Sur le Vieux Continent, les blessures ne se referment pas. L'Albanais Ismaël Kadaré, se servant habilement de la fable, alliant chapitres et contre-chapitres dans Froides Fleurs d'avril (2000), dénonce les réseaux de prostitution, le vol en tant qu'institution, tandis que les crimes du passé demeurent encore secrets – à quoi il faut ajouter les tomes IX et X des œuvres complètes, où l'on découvre les premiers troubles au Kosovo (1981) en même temps qu'un retour au passé avec le sultan Mourad contemplant jusqu'au dégoût les anciens massacres interbalkaniques.

Le Roumain George Craciun, dans Composition aux parallèles inégales (1982), se servait déjà du recours à une ancienne romance, « Daphnis et Chloé », pour faire apparaître en filigrane le triste destin des citoyens ordinaires soumis au poids d'une dictature.

Curieusement, la littérature russe actuelle retrouve les voies du romanesque avec la Ronde (1996), et son entrelacs d'aventures et de mésaventures, tandis que Mark Kharitov se comptait au fantastique social (Retour de nulle part, 1998), où le héros erre dans « le labyrinthe des rêves de béton répété ».

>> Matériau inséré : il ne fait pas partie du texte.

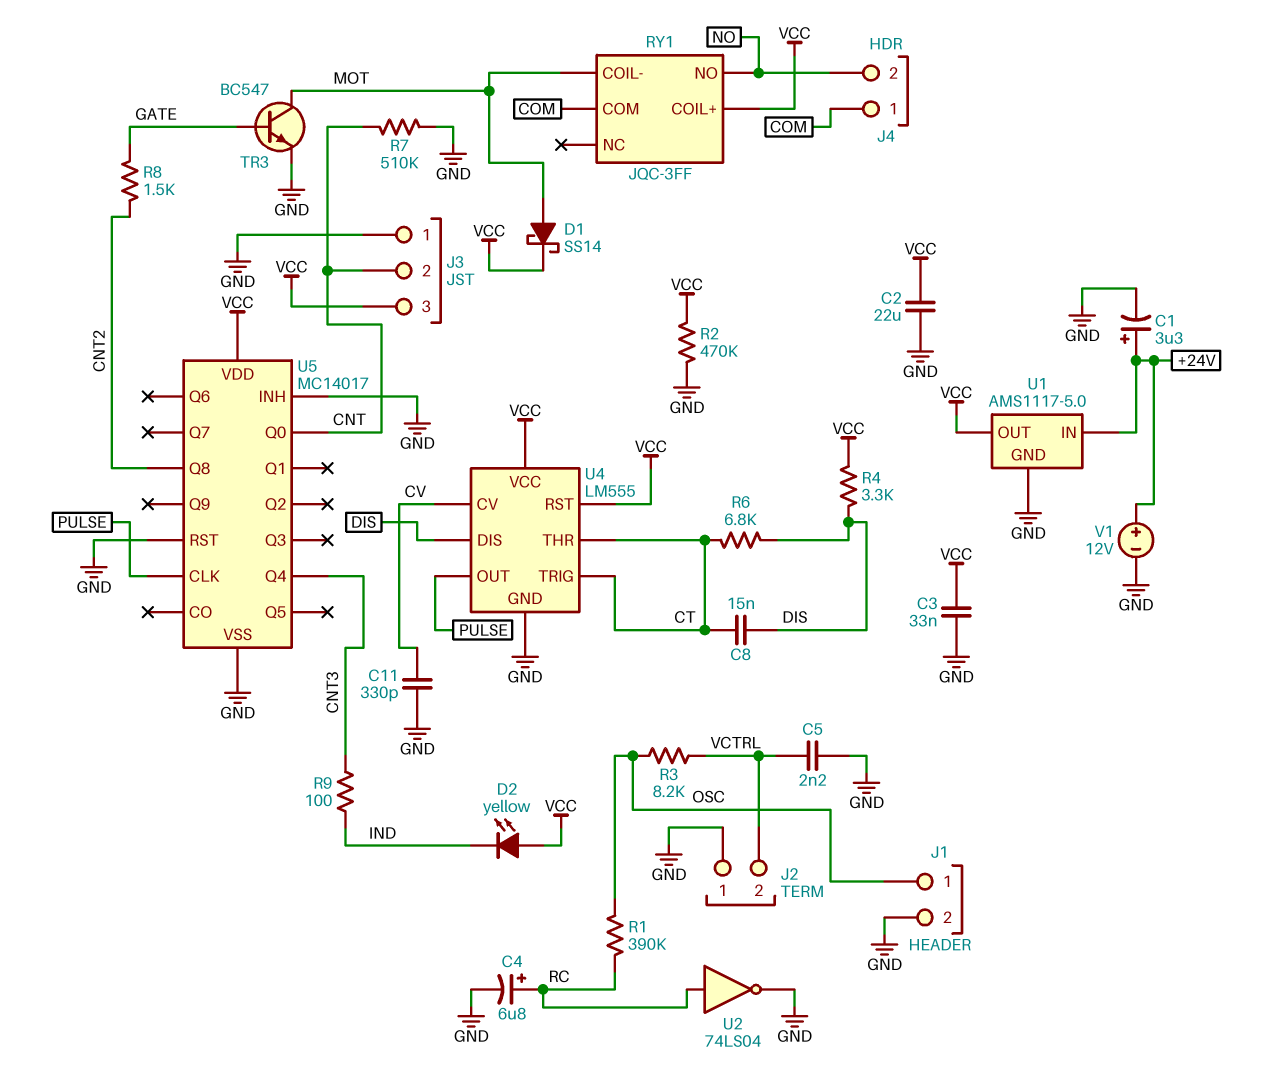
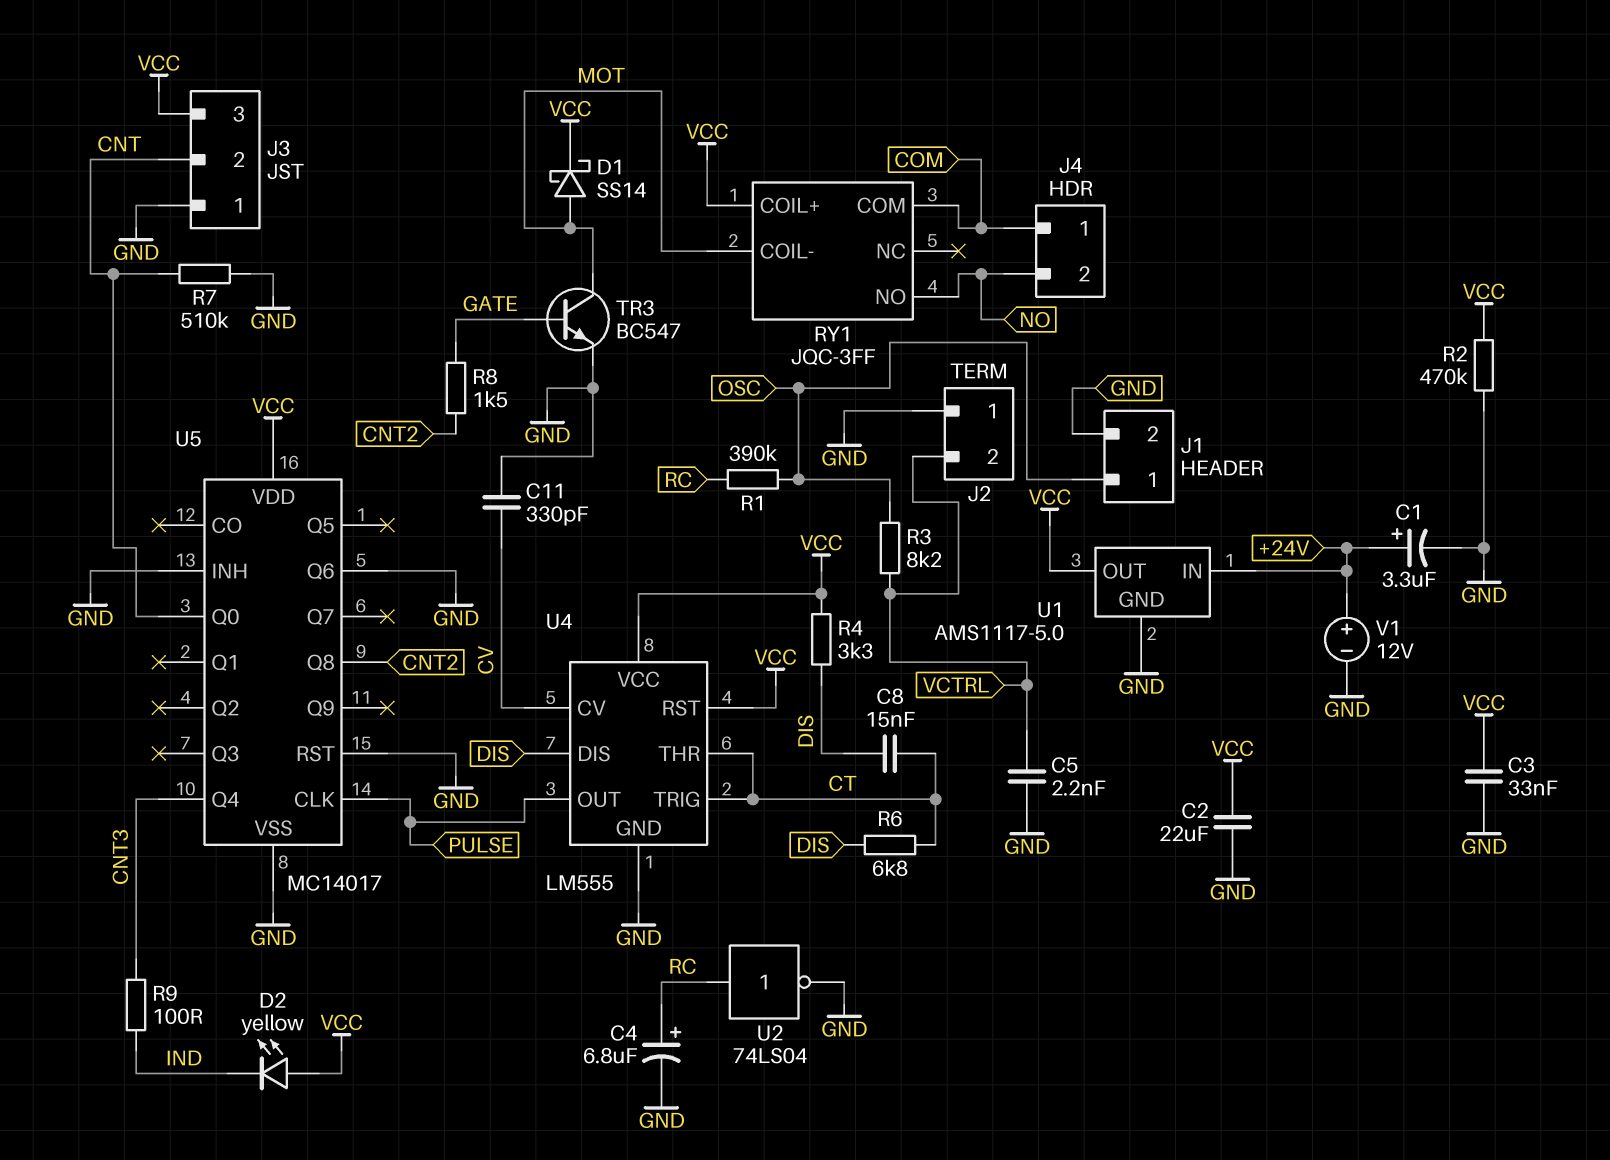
U5 pin Q6: none -> GND

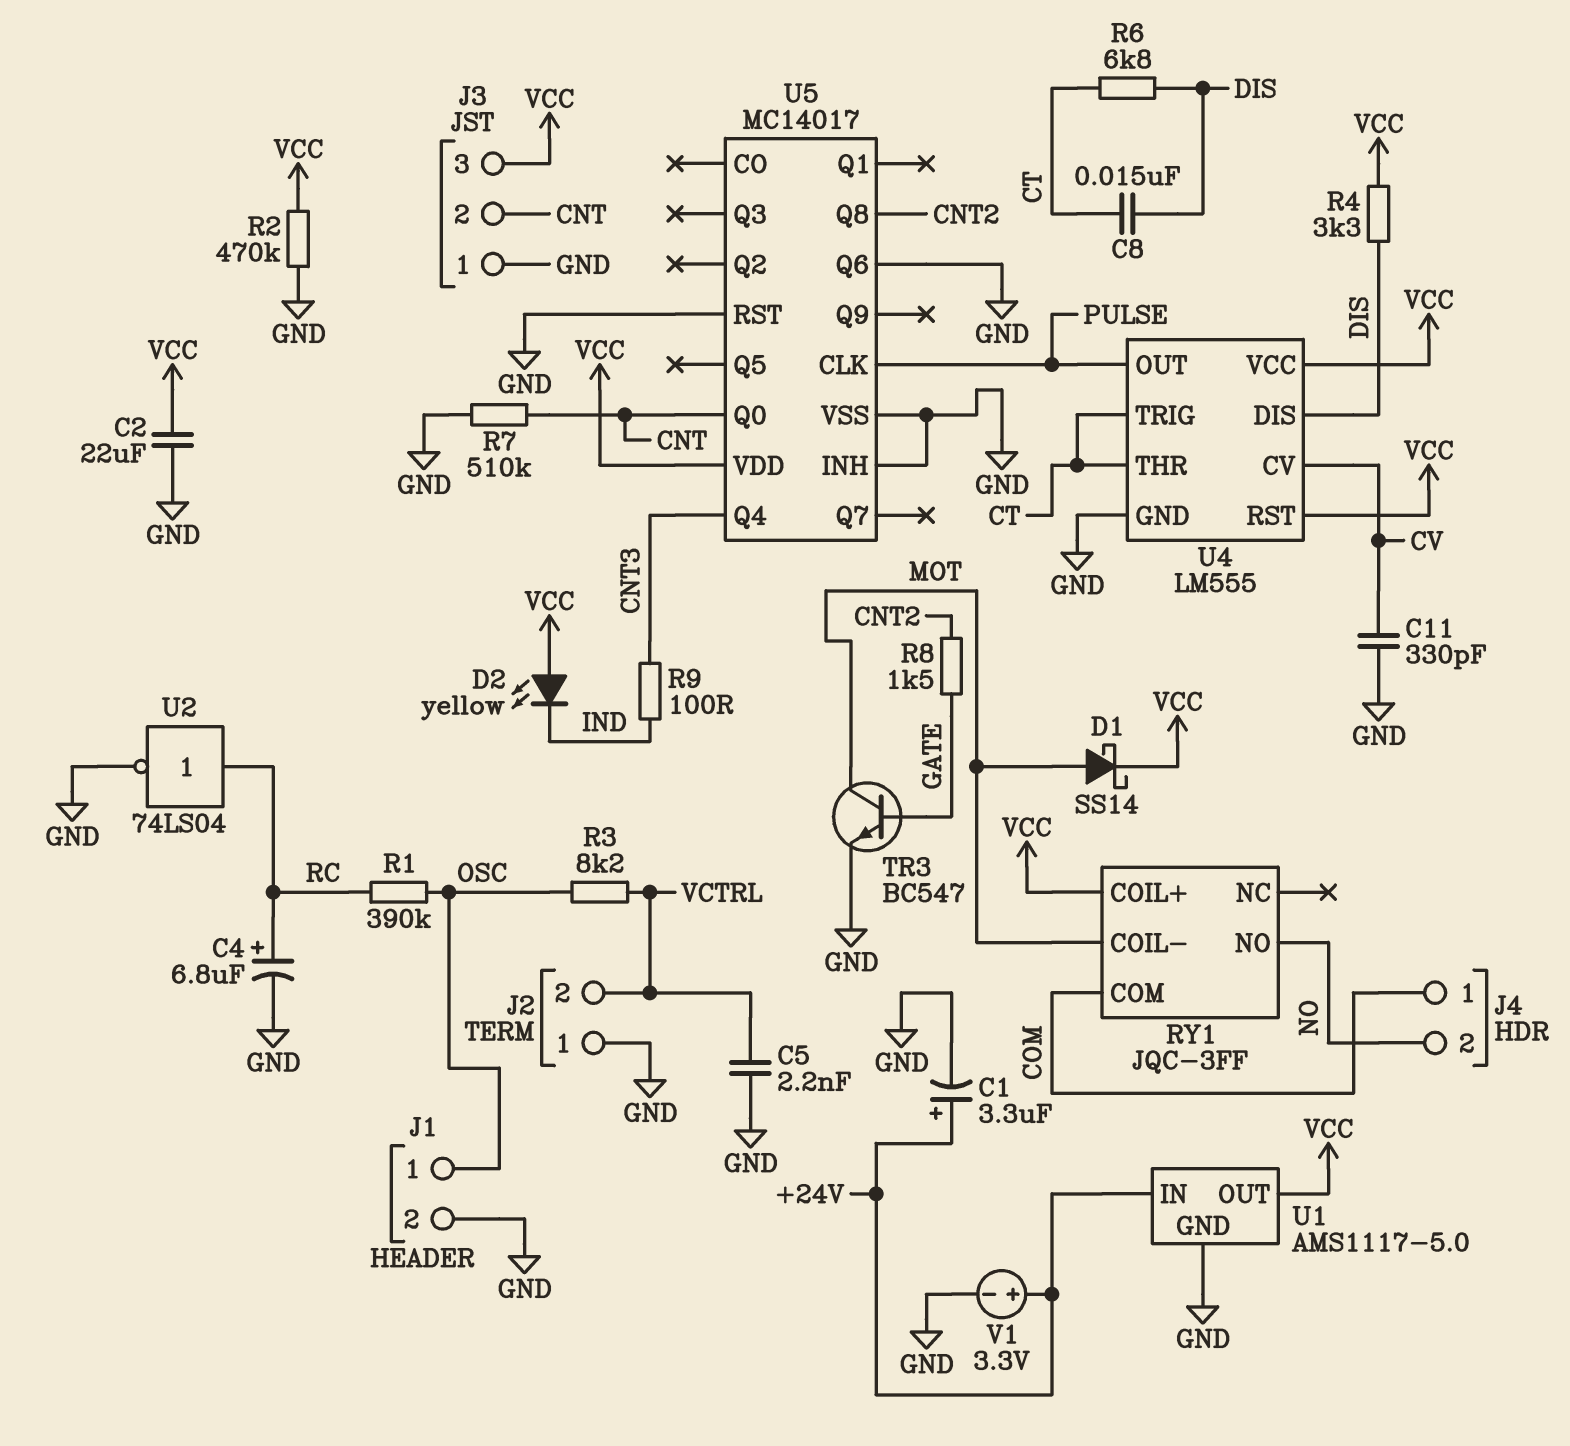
C3: 33nF (GND, VCC) -> none
V1: 12V (plus +24V, minus GND) -> 3.3V (plus +24V, minus GND)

L'Allemand Hans Christoph Buch (Voyage en Afrique extrême, 1999) prend à bras le corps un génocide récent, celui du Rwanda en 1994, dans un récit alliant l'effort public d'impartialité d'un journaliste et l'écriture privée de son journal intime. Le livre révèle les séquelles du colonialisme, mais cherche à taire apercevoir en même temps le « sombre continent » qui est en nous. Le Néerlandais Cees Nooteboom (le Jour des morts, 1992) fait dire à l'un de ses personnages : « Nous vivons toujours parmi des assassins et des démons. »

Biographies et essais

Tout d'abord, la volumineuse biographie (1 243 p. plus iconographie) d'Arthur Rimbaud (accompagnée de Rimbaud à Aden) de Jean-Jacques Lefrère, qui est aux antipodes de celle plus ancienne et plus poétique d'Yves Bonnefoy (1961). Après les illuminations poétiques de l'adolescence, l'auteur s'attache surtout à suivre pas à pas l'enlisement de la destinée d'un homme pour qui la fuite en pays lointains est d'abord une constante lutte contre la misère et sans doute une volonté de se fuir : « Les dernières paroles de Rimbaud ont été un projet de départ ».